You are working on transitioning a client from detention back into the community. Prior to being incarcerated, she was living in a motel with her baby and attending a program for parenting teens at a local high school. She is planning to move in with her grandmother, who currently has guardianship of the baby. She wants to return to her previous school, but her grandmother lives in the attendance zone for a different high school, which does not have a parent program.

a)Is the student McKinney-Vento eligible?

b)What section(s) of McKinney-Vento can help her enroll in her previous high school?

c)Assume the grandmother lives 100 miles from the previous school. What section(s) of McKinney-Vento can help the student enroll in the high school near grandmother’s home, without proof of residency or a legal guardian?

3. Using McKinney-Vento to help keep youth engaged in school.

A client who recently transitioned back into school after a month in detention is on the verge of dropping out. He didn’t earn any credit for the work he did in the 2 months of school prior to entering the detention facility, or the work he did while detained. He also is being told he can’t run track, because he was in detention during try-outs. He’s been sleeping in his uncle’s living room, like he was before he entered detention, but his uncle is never home and provides no food or supervision. Other than getting free lunch and seeing one teacher he likes, he can’t find much reason to stay in school.

a)Is the student McKinney-Vento eligible?

b)What section(s) of McKinney-Vento can help the student get credits for past work?

c)What section(s) of McKinney-Vento can help the student participate in track?

d)Assume the student is receiving special education services due to a mental health diagnosis. He has a violent outburst in school one afternoon. Do he have any legal rights if the school seeks to expel him?

Scenario Cheat Sheet

1. Using McKinney-Vento to disrupt the school to prison pipeline.

a)Yes, the student is McKinney-Vento eligible.

b)42 USC §§11432(g)(1)(I); (g)(6)(A)(viii); (g)(1)(J)(iii).

c)Review transportation; connect to housing resources; provide an alarm clock; connect to basic needs support so she can work fewer hours.

d)No. Immigration status is irrelevant for education rights. The school cannot ask about immigration status.

2. Using McKinney-Vento to transition youth back into school after incarceration.

a)She was eligible prior to detention and probably eligible after (will grandmother’s residence be fixed, regular and adequate for the youth?). She is not eligible while incarcerated.

b)42 USC §§11432(g)(3)(A)-(B).

d)42 USC §§11432(g)(3)(C).

3. Using McKinney-Vento to help keep youth engaged in school.

a)Yes, the student is McKinney-Vento eligible.

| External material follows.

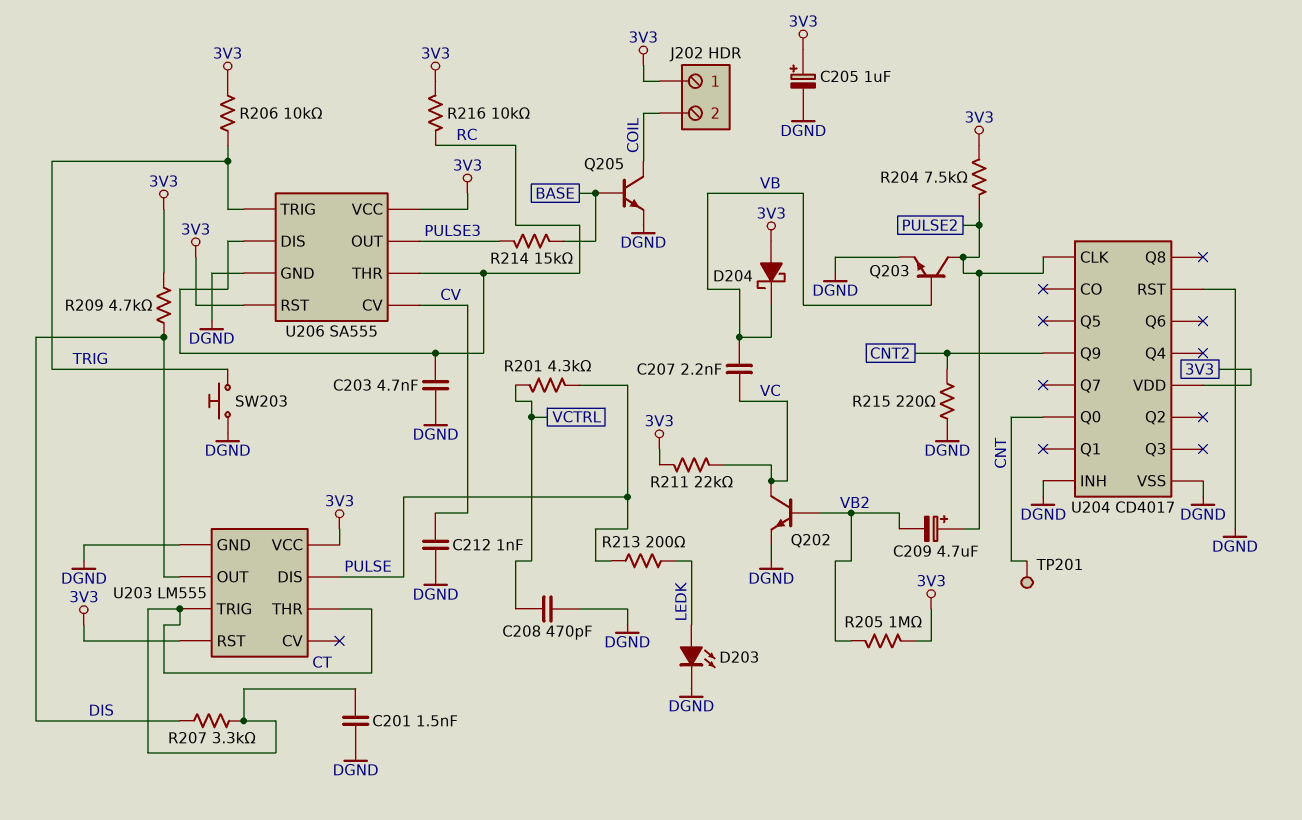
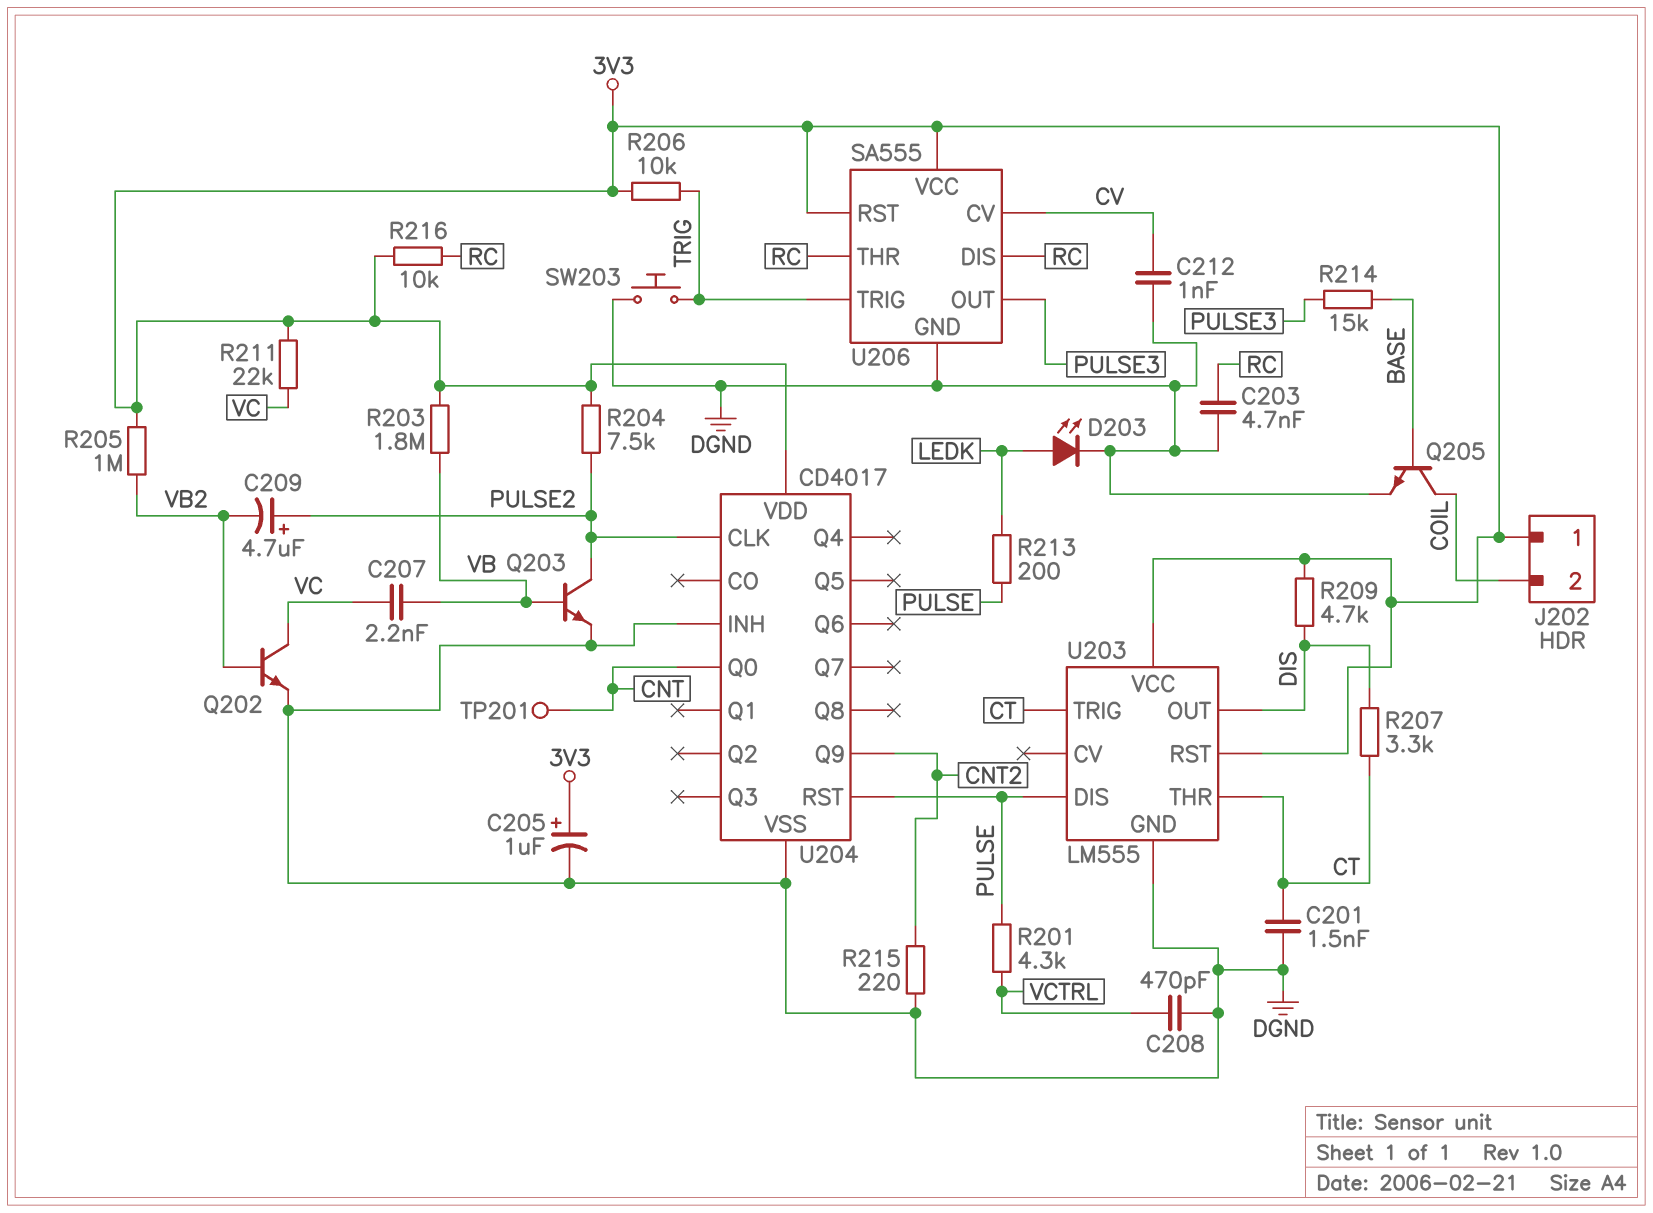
D204: schottky (A 3V3, K VB) -> none
R203: none -> 1.8M (3V3, VB)
U204 pin RST: DGND -> PULSE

b)42 USC §§11432(g)(1)(F)(ii); (g)(6)(A)(x)(ii).

c)42 USC §§11432(g)(1)(I); (g)(1)(F)(iii).

d)Yes, the student has rights under IDEA, including the right to a hearing to determination if the behavior was a manifestation of the student’s disability. There are procedures a school district must follow prior to removing a special education student from school for more than ten days, the student is entitled to services during a removal from school of more than 10 days.